Life reshapes itself. Plants take in carbon dioxide but breathe out oxygen. Their expirations allowed the inspiration giving life to a million others. Many creatures became enrolled, usually to mutual benefit, as sex aids to the plants. Reshaping goes on within species too. An old joke has two weary fellows bathing their feet in an African stream. They see a group of hungry lions approach, and one man dries his feet and starts putting on his socks and his shoes. Whats the point? asks the other, we cant outrun lions. True, the first replies, with a touch of manly regret, but I can outrun you. Competition fuels survival, and survival is the engine of change. As the biologist J. B. S. Haldane pointed out, even the origins of altruism can be explained by genetic self-interest he would sacrifice himself, he said, to save eight first cousins or two brothers. It was Darwin who noticed that natural selection did not merely pick out traits of direct advantage but did other, subtler things too. Stephen Jay Gould, late in the twentieth century, described some as ineluctable consequences of structural design. Male humans, like male lions, became faster and stronger and larger than their female counterparts because males compete by fighting with each other. Women with a taste for pace, strength and size in their men were more likely to have successful offspring. Qualities that began as practical became aesthetic. The same applies outside the limited boundaries of physicality. Truth and honour emerge as characteristics that aid survival and reproductive success, but they win their place in our genes by winning a place in our hearts. Our sense of morality and beauty is not a false overlay on our real desires but the structure that supports them. I could not love thee, dear, so much, / Loved I not honour more has a spine of truth.
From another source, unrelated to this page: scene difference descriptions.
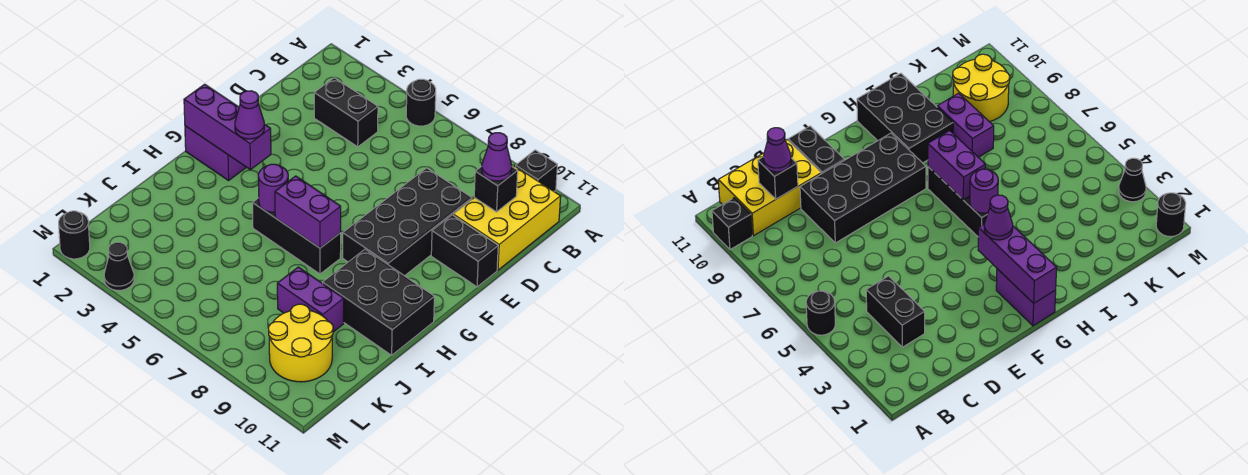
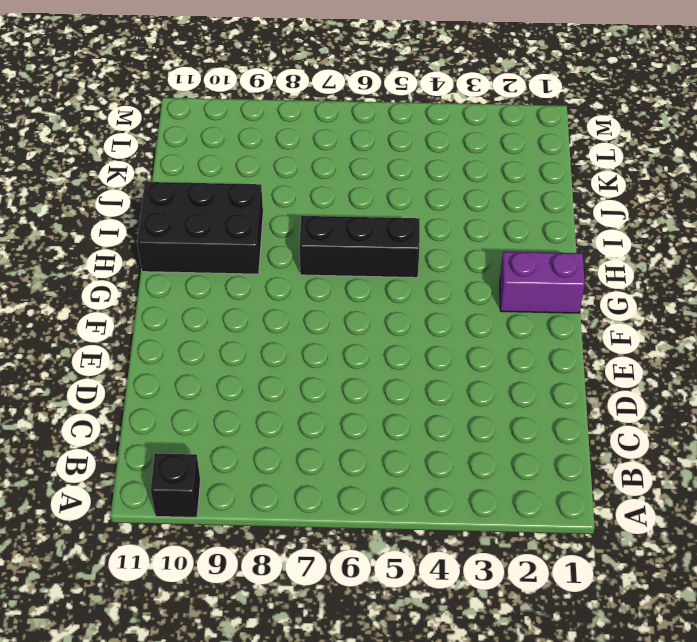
none -> black round brick A5 level 1
none -> yellow brick B10:D11 level 1
none -> black brick C3:C4 level 1

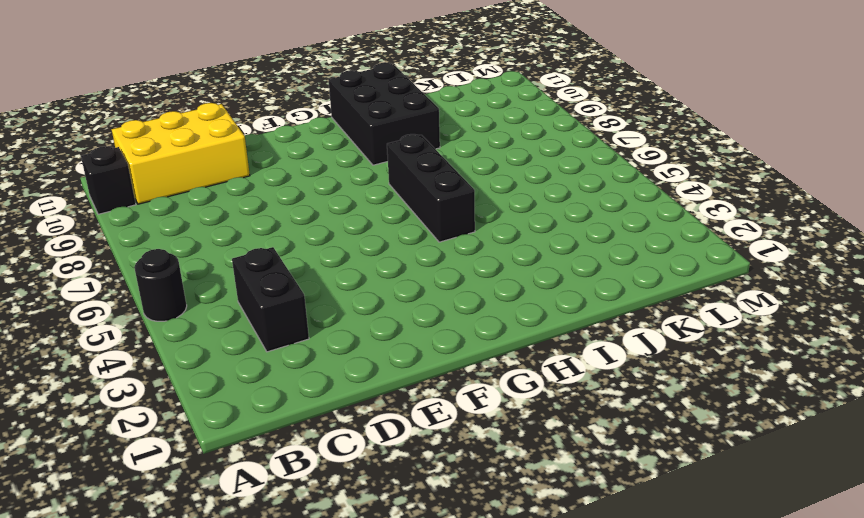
none -> black brick D8:G9 level 1
none -> black brick E10:E11 level 1
none -> purple brick G1:G2 level 1

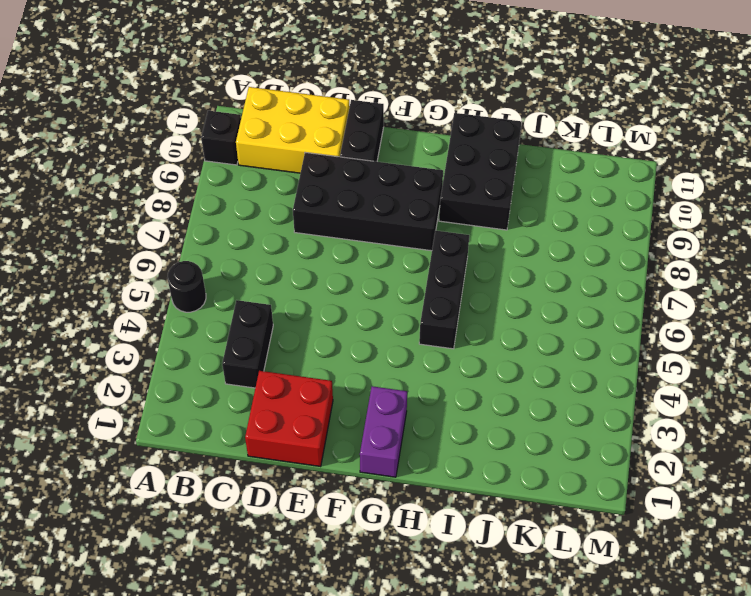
red brick D1:E2 level 1 -> none
none -> purple brick J8:J9 level 1
none -> yellow round brick K9:L10 level 1
none -> black round brick M1 level 1

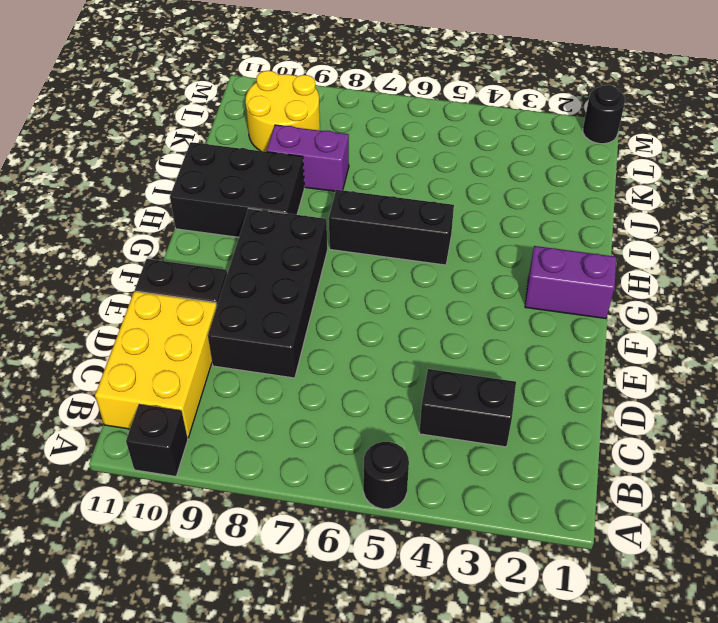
none -> black cone M3 level 1
none -> black brick C10 level 2
none -> purple brick G1:G3 level 2

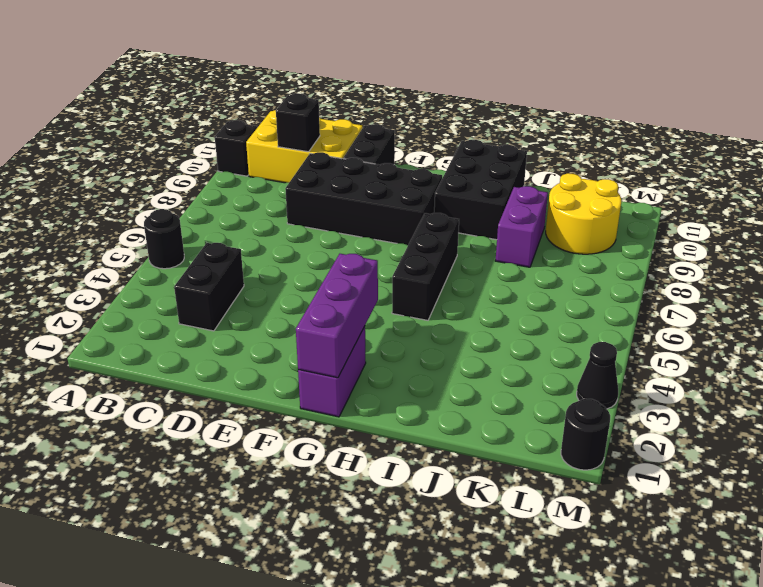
none -> purple round brick H5 level 2
none -> purple brick H6:H7 level 2
none -> purple cone C10 level 3

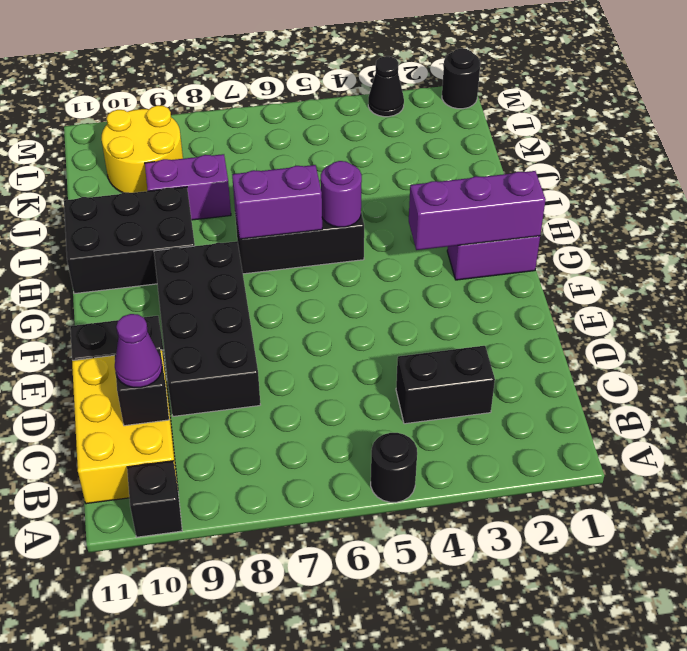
none -> purple cone G3 level 3

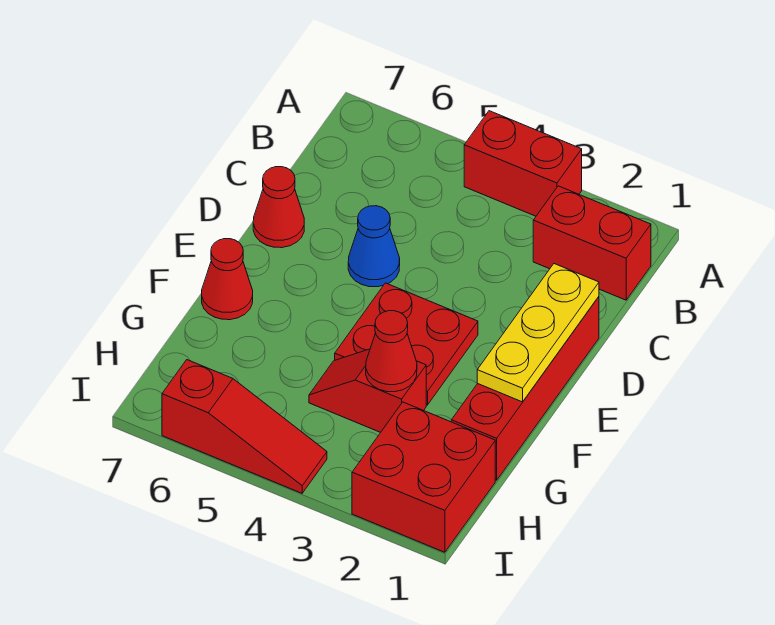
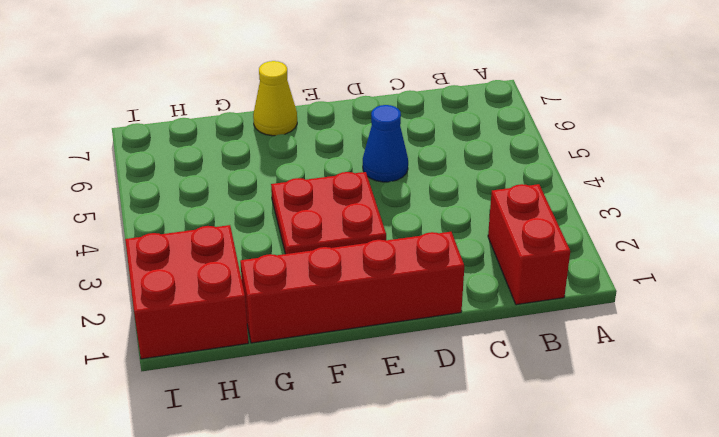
yellow cone F7 level 1 -> red cone F7 level 1
none -> red brick A3:A4 level 1
none -> red cone D7 level 1
none -> red slope G3:G4 level 1 top 3

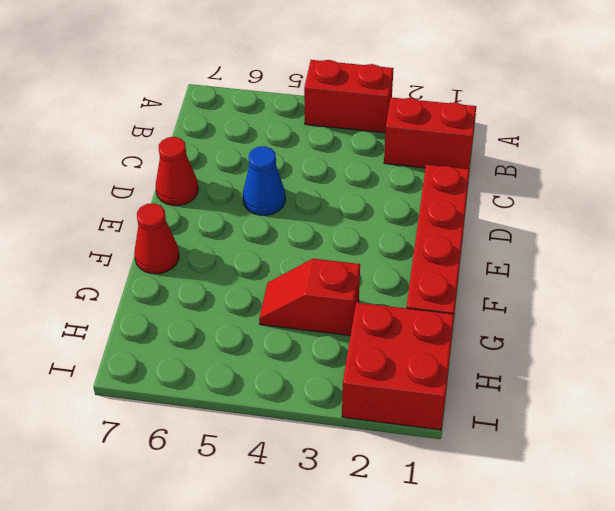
none -> red plate E3:F4 level 1
none -> red slope I4:I6 level 1 top 6
none -> yellow plate D1:F1 level 2

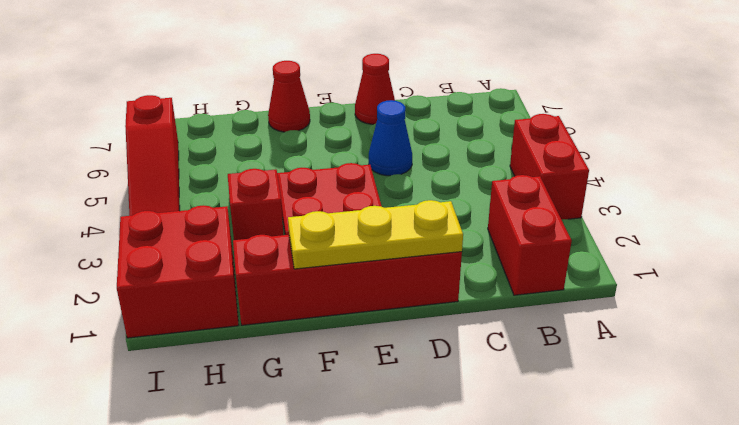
none -> red cone G3 level 2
Sexual taste, not solely for an isolated physical act but for a relationship and a shared family life, literally blends everything together. Within an alpha male system, where males fight to the death and females take the winner, males are larger in order to give themselves the outside chance of bloody success. But the pressures remain when the race is no longer to the swiftest, nor the battle to the strong. To live is to choose. Selecting on the basis of wit, honeyed voice, sound judgement or upright morality is still to select. Your choices shape the future just as, over generations, tastes shape success, and success shapes taste. It says something about different human cultures and shared evolution that one can no longer become American president without being tall; it says something else that this is not so vital for a British prime minister. Linking specifics too glibly to evolution is hazardous, a guarantee of superficiality, but some relationship exists, however indirect and hard to trace. We strive to suit our own tastes and those of others. When you see a wildflower you see a bees sense of beauty. We develop to match the tastes of those we seek to please, to make hungry where most we satisfy. There is a reason peacocks and birds of paradise come easily to mind when contemplating human preening. Beauty might be skin deep but similarities are not.